“What can I claim on my taxes?” is a question that tax preparers are used to hearing every tax season, because more tax deductions mean a lower tax bill. When tax time rolls around, you don’t want to miss any of the tax write-offs that you’re eligible for — otherwise, you’re just leaving free money on the table.
1. Traditional IRA Contributions
Traditional individual retirement account contributions are unique in that they don’t have to be made before the end of the tax year to be deducted on your tax return. With traditional IRA contributions, you can make contributions up to your tax filing deadline and have them count for the prior tax year. For the 2021 and 2022 tax years, you can contribute up to $6,000, and if you’re 50 or older, you can contribute $7,000. Although the IRS used to have an age limit on IRA contributions, that policy was discontinued as of tax year 2020, which means you may contribute to your account regardless of your age.
2. Educator Expenses
If you work as a teacher, chances are you spend your own money on supplies for your classroom. This entitles you to special job-related deductions for at least part of the amount you spend on professional education, books, software and other supplies. The deduction is up to $250 in unreimbursed expenses per teacher, so married teachers can each deduct up to $500 if they file jointly. Eligible educators include elementary and secondary teachers, as well as counselors, administrators and aides, who work at least 900 hours during the school year in an elementary or secondary school.
3. Mortgage Points
Most people know that mortgage interest is deductible, but sometimes taxpayers overlook the ability to deduct related expenses like mortgage points. Mortgage points are costs you pay upfront, typically as a form of prepaid interest. If your loan is secured by your main home, the loan is used to buy or build your main home and certain other conditions are met, you can deduct all the points in the year you pay them. In the case of a loan originated after Dec. 15, 2017, that wasn’t used to buy or build your main home, as would be the case with a cash-out refinance or home-equity loan, the points are not deductible for tax years 2018 through 2025.

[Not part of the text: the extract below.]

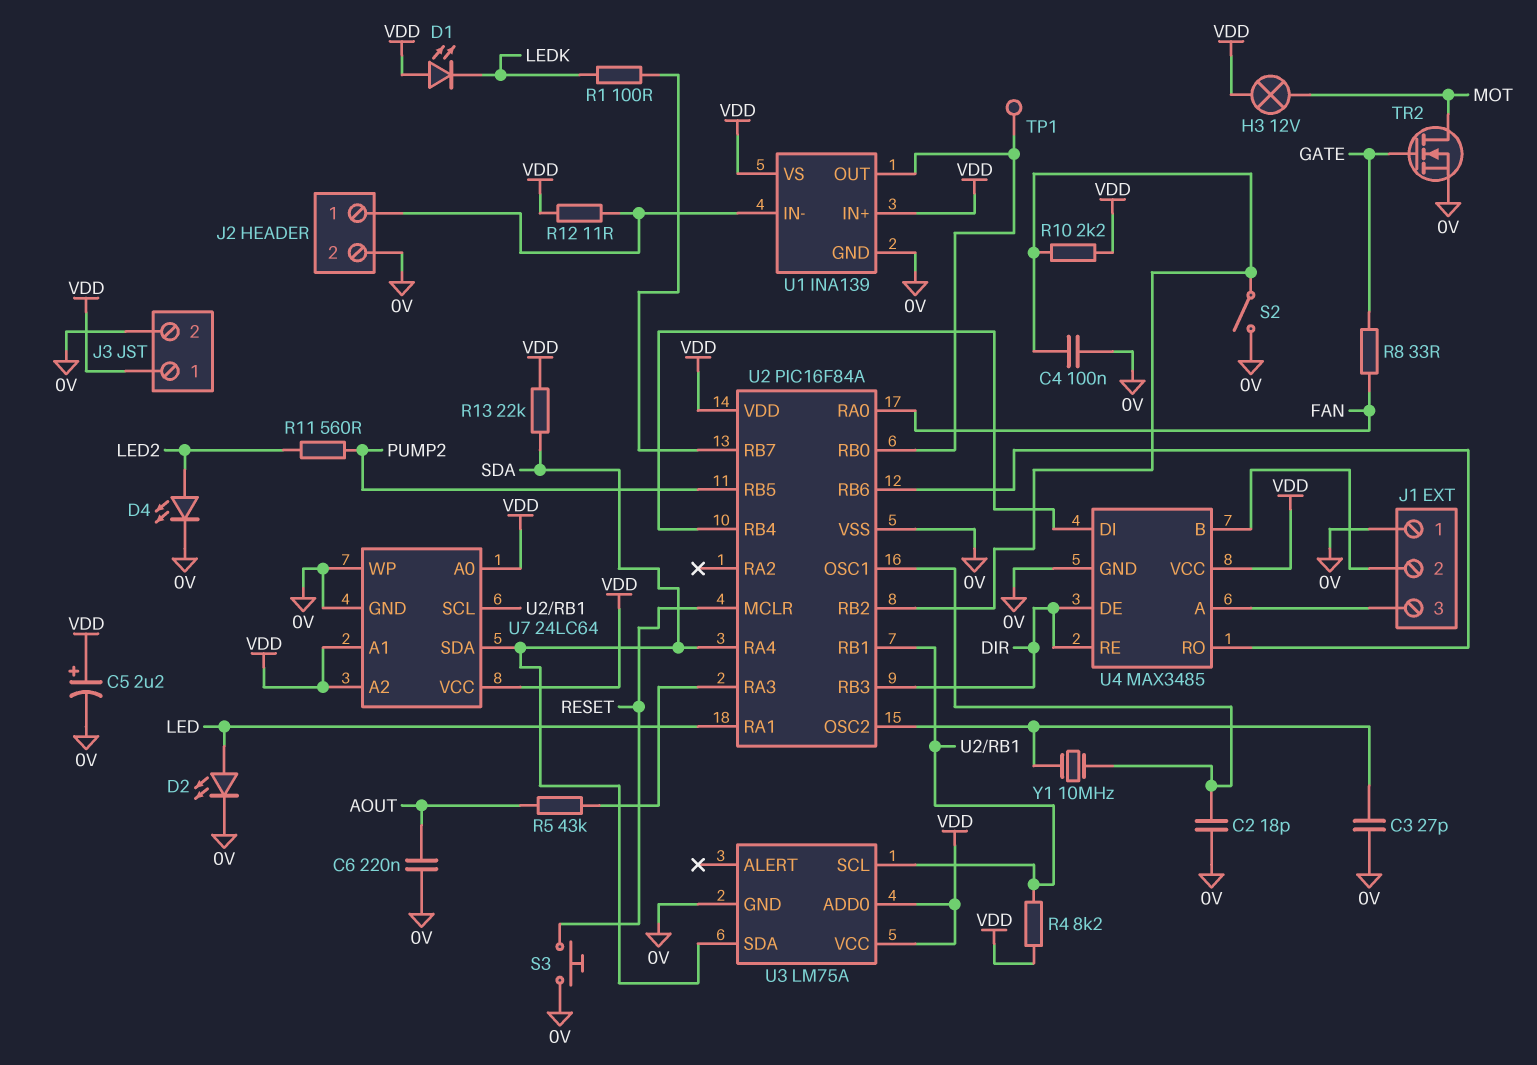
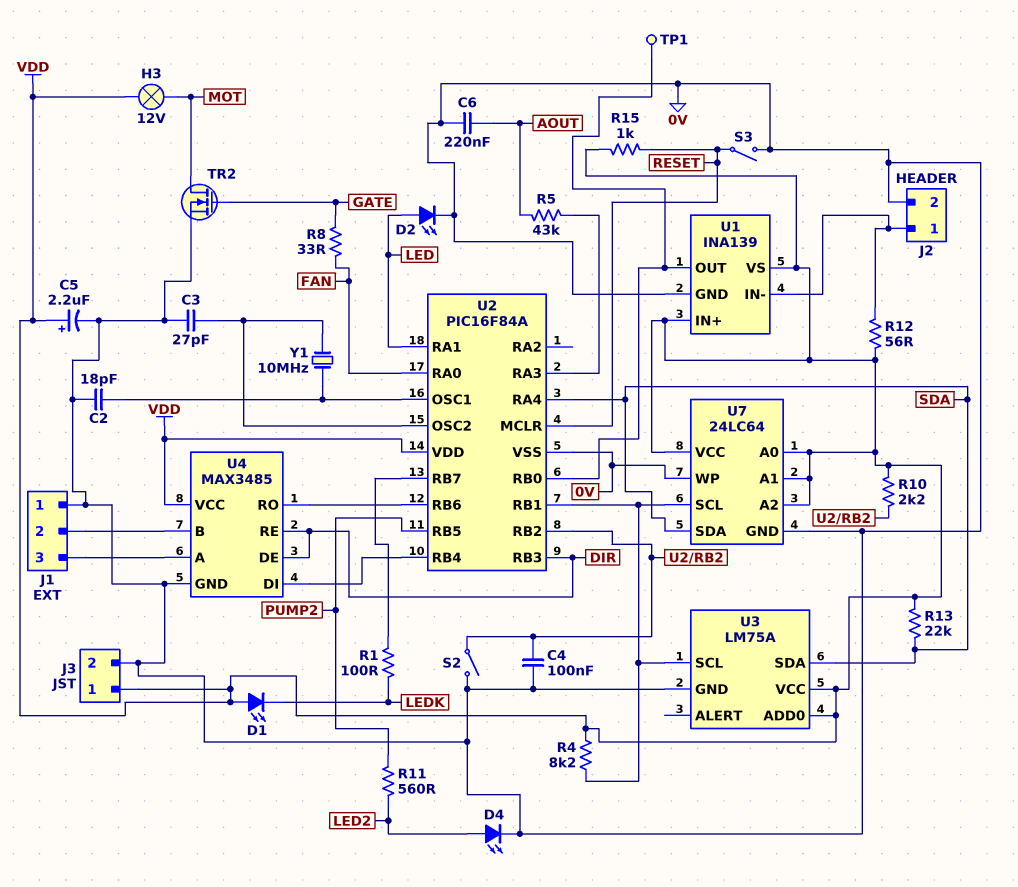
R12: 11 (J2/1, VDD) -> 56 (J2/1, VDD)
R15: none -> 1k (RESET, VDD)
S3: button (0V, RESET) -> switch (0V, RESET)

4. CD Early Withdrawal Penalties
Cashing in a certificate of deposit early usually results in you having to pay an early withdrawal penalty. Though it won’t reimburse you in full, you can use that penalty as a deduction on your taxes. You can claim the deduction even if you don’t itemize, and even if the penalty exceeds your interest income on the CD. For example, if you earned $50 in interest but paid $150 in an early withdrawal penalty, you would report $50 of income but receive a $150 deduction.
5. Student Loan Interest
Taxpayers who owe some portion of America’s $1.75 trillion of student loan debt can use the interest they pay to reduce income taxes. The deduction is capped at a maximum of $2,500, though your maximum deduction might be lower if your income is too high. You can’t claim the deduction if your filing status is married filing separately or you or your spouse, if you’re filing a joint return, can be claimed as a dependent on someone else’s return.
6. Cash Donations
Typically, the IRS doesn’t allow you to deduct charitable contributions unless you itemize expenses. But the Taxpayer Certainty and Disaster Relief Act of 2020 changed that, at least through the end of tax year 2021. The temporary change lets you deduct up to $300 ($600 for married joint filers) in cash donations to eligible charitable organizations. If you donated more than $300 ($600 if married filing jointly), you’ll still have to itemize to claim the full amount. The usual limit of 20% to 60% of adjusted gross income is also lifted through tax year 2021.
7. State and Local Sales Taxes
Itemizing your deductions lets you write off state and local income taxes you paid during the year. Residents of states with low or no income tax can claim the amount paid in state and local sales taxes instead. Use the IRS Sales Tax Deduction Calculator found here if you didn’t save all your receipts.
8. Donations of Goods
Most people remember writing donation checks, but you can also deduct the fair market value of goods such as food, books and household items you donate to a qualified charity. You can also deduct actual, unreimbursed travel costs or 14 cents per mile you drive for charitable purposes. But you still can’t write off the value of the time you spend doing charitable work. And to claim any deductions to charity other than $300 or less in cash for tax years 2020 and 2021 only, you must itemize.
9. Child and Dependent Care Tax Credit
A tax credit is similar to a deduction, but rather than reducing your taxable income, it reduces your tax liability by the full amount of the credit. For 2021, you can claim 50% of qualified child and dependent care expenses. The limit for qualifying expenses is $8,000 for one eligible child or dependent and $16,000 for two or more. The full benefit is available to eligible taxpayers with up to $125,000 in adjusted gross income. Also of note: You can claim the credit for up to $10,500 in contributions to a dependent care flexible savings account.
10. Employee Business Expenses
An employee who must pay expenses for their job can sometimes use those expenses to reduce their taxes – but only if they’re an Armed Forces reservist, a qualified performing artist, a local or government official working on a fee basis or an individual with impairment-related work expenses. The expenses you can claim and income thresholds for eligibility vary by employee category.